In a July 2019 interview with Reuters, Wong said she missed colonial times and that she had bought her large British flag and pins in Shenzhen but that she had to secretly ask for a British flag because "they only showed the Chinese flag." Wong also said that she has no children and that all she worries about is the "future of Hong Kong youth." She also said that she could not live in Hong Kong and commuted everyday from Shenzhen because living in Hong Kong made her feel sad.

=== Arrests and convictions===
Wong was arrested and charged with assault after she rushed at the guard who had approached her for a security check at the High Court in January 2019. In late November 2020, she was nominated for the Nobel Peace Prize by the UK's All-Party Parliamentary Group on Hong Kong after her arrest. On 14 July 2021, she was convicted and sentenced to one month in jail for the assault.

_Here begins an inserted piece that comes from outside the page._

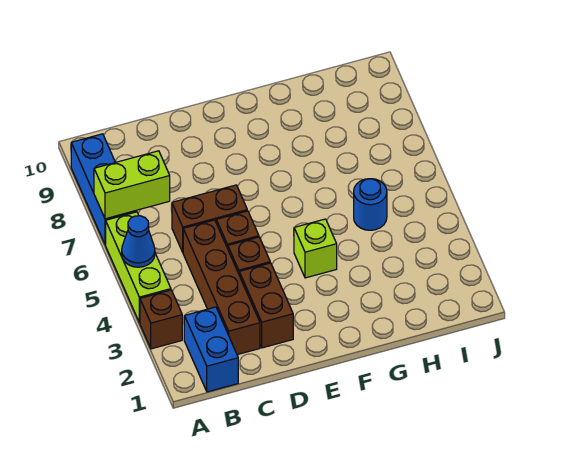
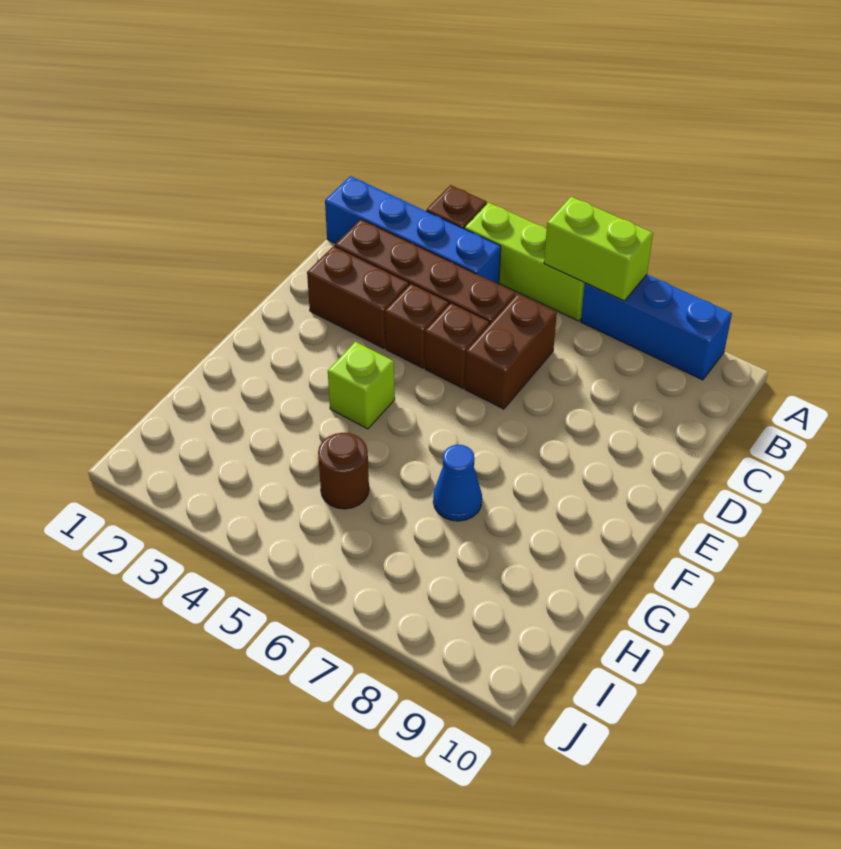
blue cone A5 level 2 -> blue cone G7 level 1
lime brick A7:B7 level 2 -> lime brick A6:A7 level 2
blue brick B1:B2 level 1 -> blue brick B1:B4 level 1
blue round brick H5 level 1 -> brown round brick H5 level 1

On 30 May 2021, Wong was arrested while marching alone on the eve of the 32nd anniversary of the Tiananmen massacre, and released the following day.

In April 2022, Wong was sentenced to six days in jail with a 18-month suspension for obstructing a police officer. On 13 July 2022, she was jailed for eight months for unlawful assembly in relation to two unauthorized protests she took part in on 11 August 2019.

In June 2023, Wong and various other pro-democracy activists were arrested including Chan Po-ying, Mak Yin-ting, and Leo Tang. All of the people arrested were leaders in various pro-democracy movements including the Hong Kong Journalists Association, Confederation of Trade Unions, and League of Social Democrats. The arrests were conducted on the 34th anniversary of the Tiananmen Square protests.

On the evening of 4 June 2024, the 35th anniversary of the Tiananmen Square protests, a woman was apprehended by police for chanting slogans suspected to be "seditious" under the National Security Ordinance. The woman was released on bail the following day without charge. Local media reported that the woman in question was Wong.